Now of course, as a reader of this article it is very likely that you are not a movie star, professional athlete, or business mogul but the principal of bankruptcy still stands as it did when Milton Hershey (founder of Hershey Chocolate Company) filed in 1882, that a fresh start financially can give you the opportunity to regain control of your finances and let you start to rebuild wealth without dragging along excess baggage.

Now of course when you do finally transform your current situation of excess debt and a mountain of bills into one of being debt free and building toward a brighter financial future, it is doubtful that they will put your picture on the fifty dollar bill, but every time you see one, keep in mind that even Ulysses S. Grant, the 18th President of the United States, filed for bankruptcy in 1884.
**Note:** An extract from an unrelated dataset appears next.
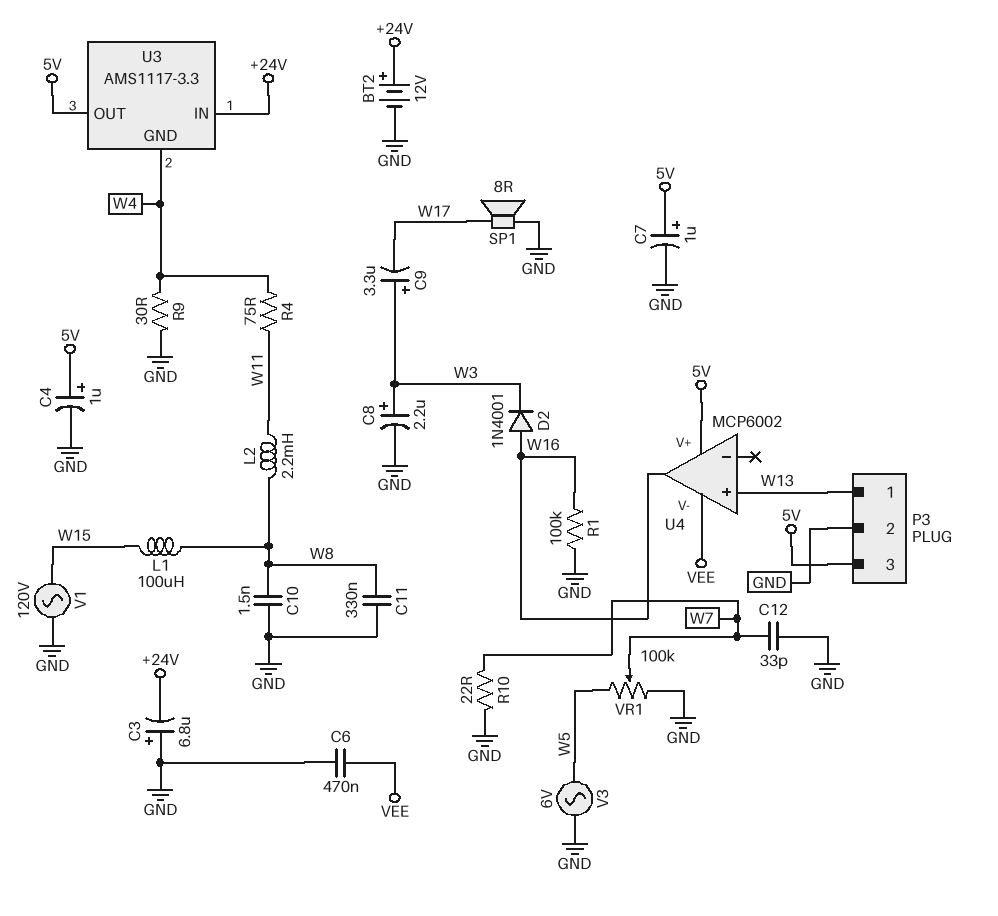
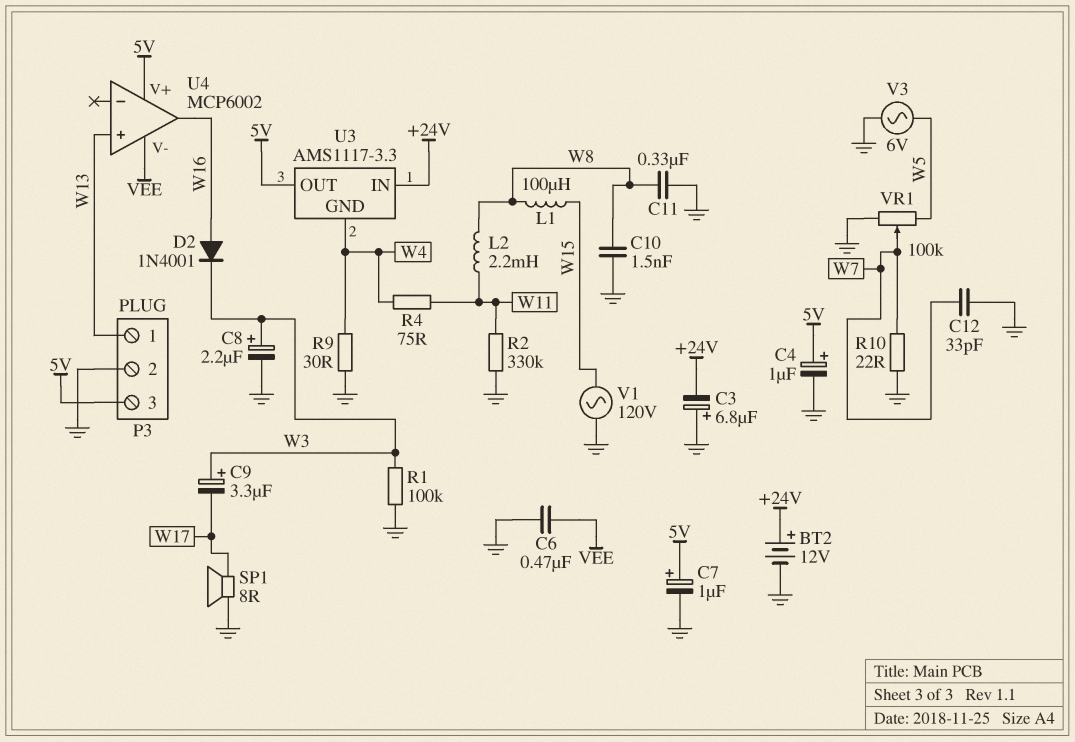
R1: 100k (GND, W16) -> 100k (GND, W3)
R2: none -> 330k (GND, W11)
Alright, enough of the history lesson, well sort of. How many times have you said to yourself, “If only I would have been able to do (insert random mistake here) again and do it differently”? Well, I personally could write a book on my “do-over” list, but it might take some of the luster off of your opinion of me and I don’t want that. But I assume that your story contains just as many moments that you would like to do differently as mine does. While you may not be able to reconsider who you chose for a wife/husband, choose a different college degree to pursue, or which career path you chose, how poorly you handled your finances and credit, or if it was a one-time event that caused you to be overwhelmed by debt is one area where you can get a fresh start and truly begin anew.

Just imagine how much easier your life could be if only you could obtain credit, whether for a credit card, automobile, or home mortgage loan at the same interest rates that the banks offer to their highly desirable “very good credit” borrowers. As an example if you had a mortgage loan for $100,000 and your interest rate is 8.75% (poor credit), your monthly payment for the principal and interest would be $786.00 per month, conversely if you had the same $100,000 mortgage at 3.5% (very good credit) you would be paying only $449.00 per month. That is a savings of $337.00 per month and the only difference is your credit score. So how does bankruptcy fit into your boosting your credit score from poor credit to very good credit? The answer is actually quite simple. When you have a fresh start financially you begin to rebuild your credit rating almost immediately. Think of it as ripping a bandage off quickly, sure your credit score is going to be affected by the bankruptcy filing, but if your credit is already poor, this is the least of your worries. With simple regular maintenance and repaying your bills on-time going forward, your credit rating will begin to rise almost overnight. It is not unusual for someone that filed a Chapter 7 Bankruptcy to add one hundred or more points to their credit score within the first year without doing anything but paying their ongoing bills on time.

Want to purchase a new home or refinance the one you are currently living in? The popular misconception is that since bankruptcy remains on your credit for ten years that buying a home or refinancing your mortgage is impossible. However, the reality is that a homeowner or someone looking to buy a home can do so in
three years after a bankruptcy. Mortgage financing is usually the most difficult credit to obtain, automobile financing and credit cards are available much sooner.

If you are truly looking for a fresh start to your financial life, bankruptcy can be the first step toward total financial restoration and open doors to previously unavailable credit, savings and wealth.

Now is the time to maximize your potential by erasing your debt and moving forward.